Sunday, October 30, 2011

My wife and I  have a basement full of
Halloween decorations. In the past we hosted
pumpkin carving parties, however the last few
years we have not done much, so I thought it was
time to sacrifice a pumpkin and fight with a few
strings of lights.
( I lost only the spiders are lighting up )
The squirrels have gone crazy for the pumpkin
seeds, the jays are unimpressed.

Also since I am a huge fan of H. P. Lovecraft and have
way too many Arkham House books, Cthulhu toys etc.
I thought in this spooky season nothing would be more
appropriate than a quote from the old gentleman
himself. From the story "A Picture in the House"
an over wrought story but a great opening. 
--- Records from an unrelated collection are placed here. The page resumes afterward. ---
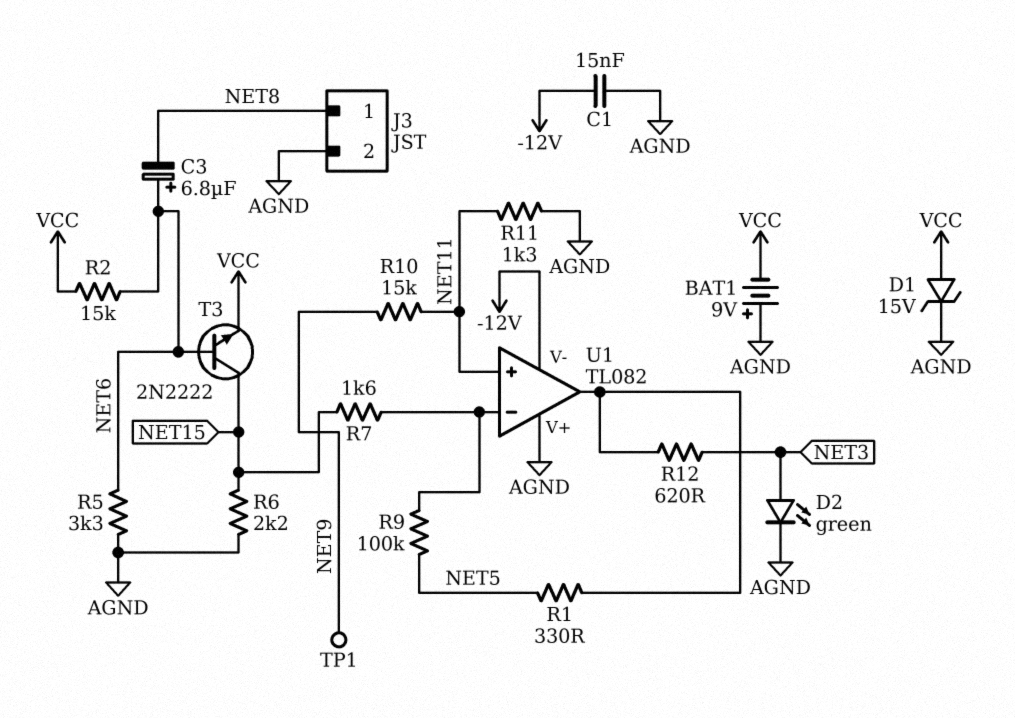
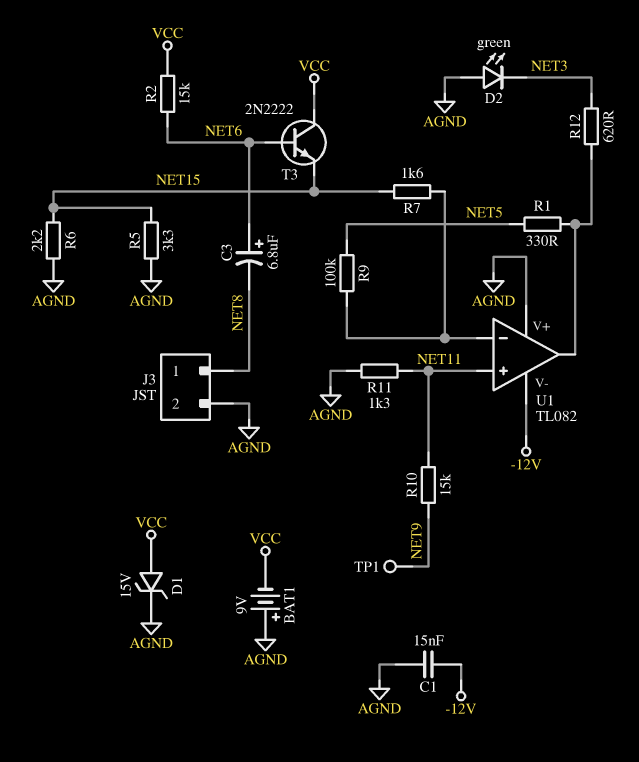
D2: LED green (A NET3, K AGND) -> LED green (A AGND, K NET3)
R5: 3.3k (AGND, NET6) -> 3.3k (AGND, NET15)
T3: NPN 2N2222 (B NET6, C NET15, E VCC) -> NPN 2N2222 (B NET6, C VCC, E NET15)

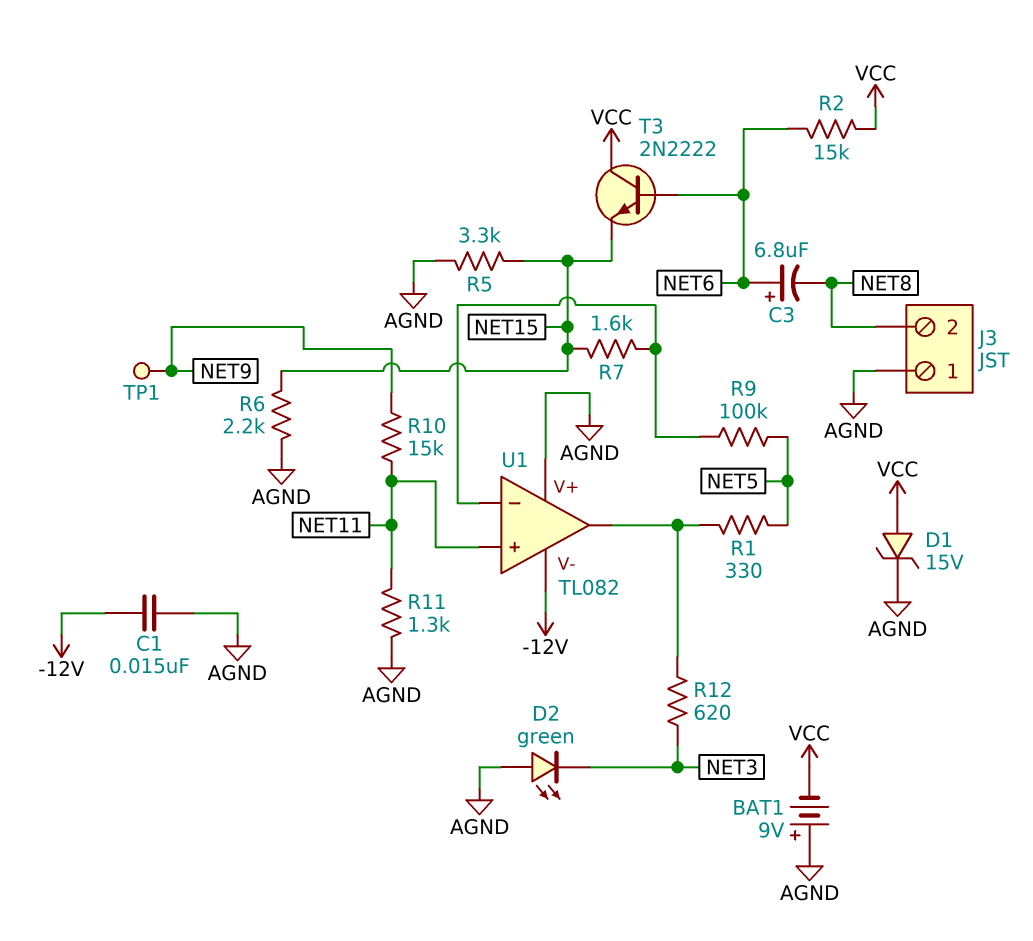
J3 pin 1: NET8 -> AGND
J3 pin 2: AGND -> NET8

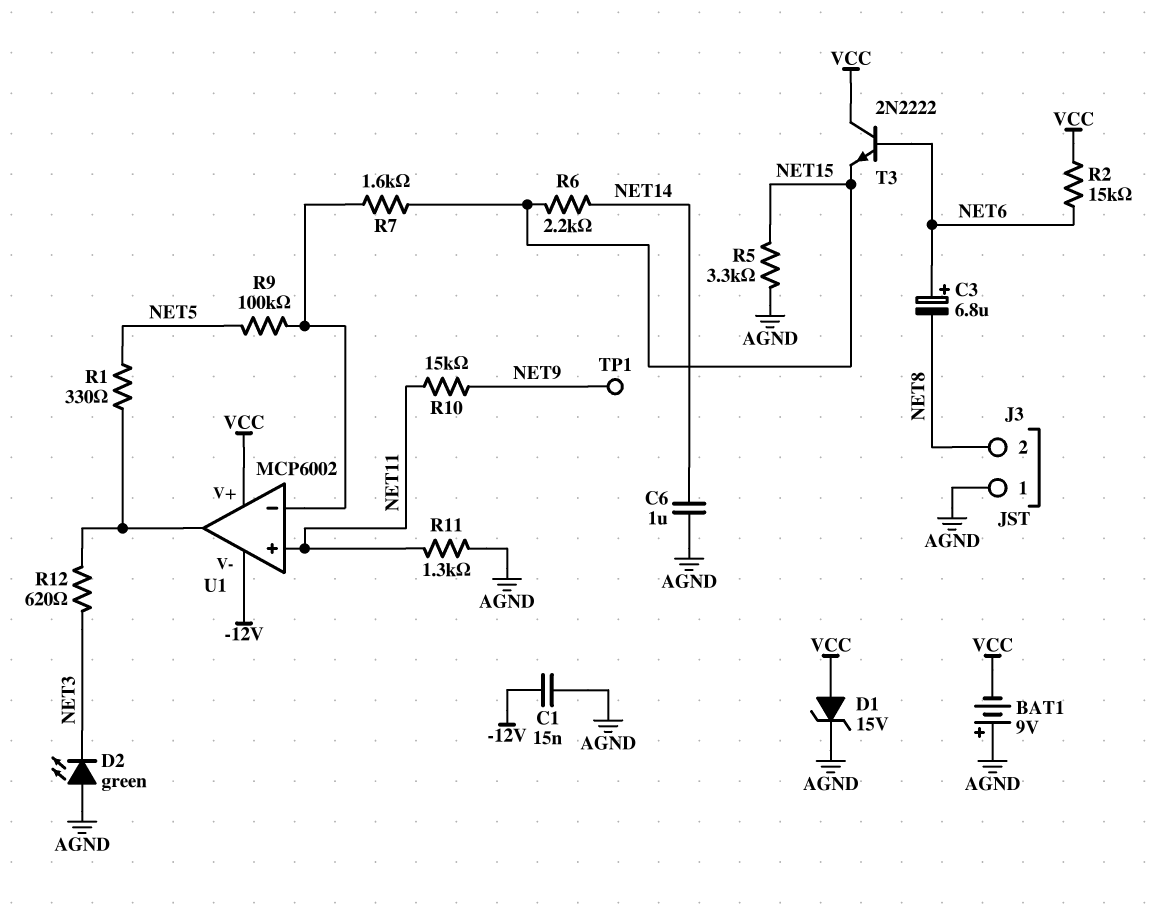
C6: none -> 1uF (AGND, NET14)
R6: 2.2k (AGND, NET15) -> 2.2k (NET14, NET15)
U1: TL082 -> MCP6002
U1 pin V+: AGND -> VCC

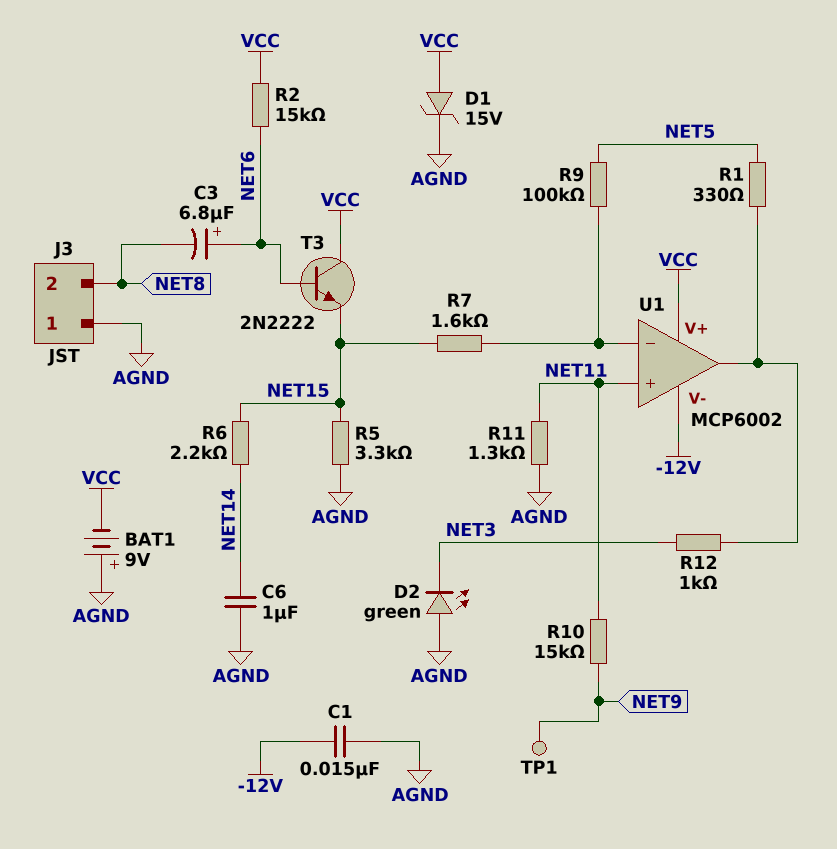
R12: 620 (NET3, U1/out) -> 1k (NET3, U1/out)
"Searchers after horror haunt strange, far places. For them are the catacombs
of Ptolemais, and the carven mausolea of the nightmare countries. They
climb to the moonlit towers of ruined Rhine castles, and falter down black
cobwebbed steps beneath the scattered stones of forgotten cities in Asia.
The haunted wood and the desolate mountain are their shrines, and they
linger around the sinister monoliths on uninhabited islands. But the true
epicure in the terrible, to whom a new thrill of unutterable ghastliness is
the chief end and justification of existence, esteems most of all the ancient,
lonely farmhouses of backwoods New England; for there the dark elements
of strength, solitude, grotesqueness, and ignorance combine to form the
perfection of the hideous.

      Most horrible of all sights are the little unpainted wooden houses
remote from travelled ways, usually squatted upon some damp,
grassy slope or leaning against some gigantic outcropping of rock.
Two hundred years and more they have leaned or squatted there,
while the vines have crawled and the trees have swelled and spread.
They are almost hidden now in lawless luxuriances of green and
guardian shrouds of shadow; but the small-paned windows still
stare shockingly, as if blinking through a lethal stupor which wards
off madness by dulling the memory of unutterable things."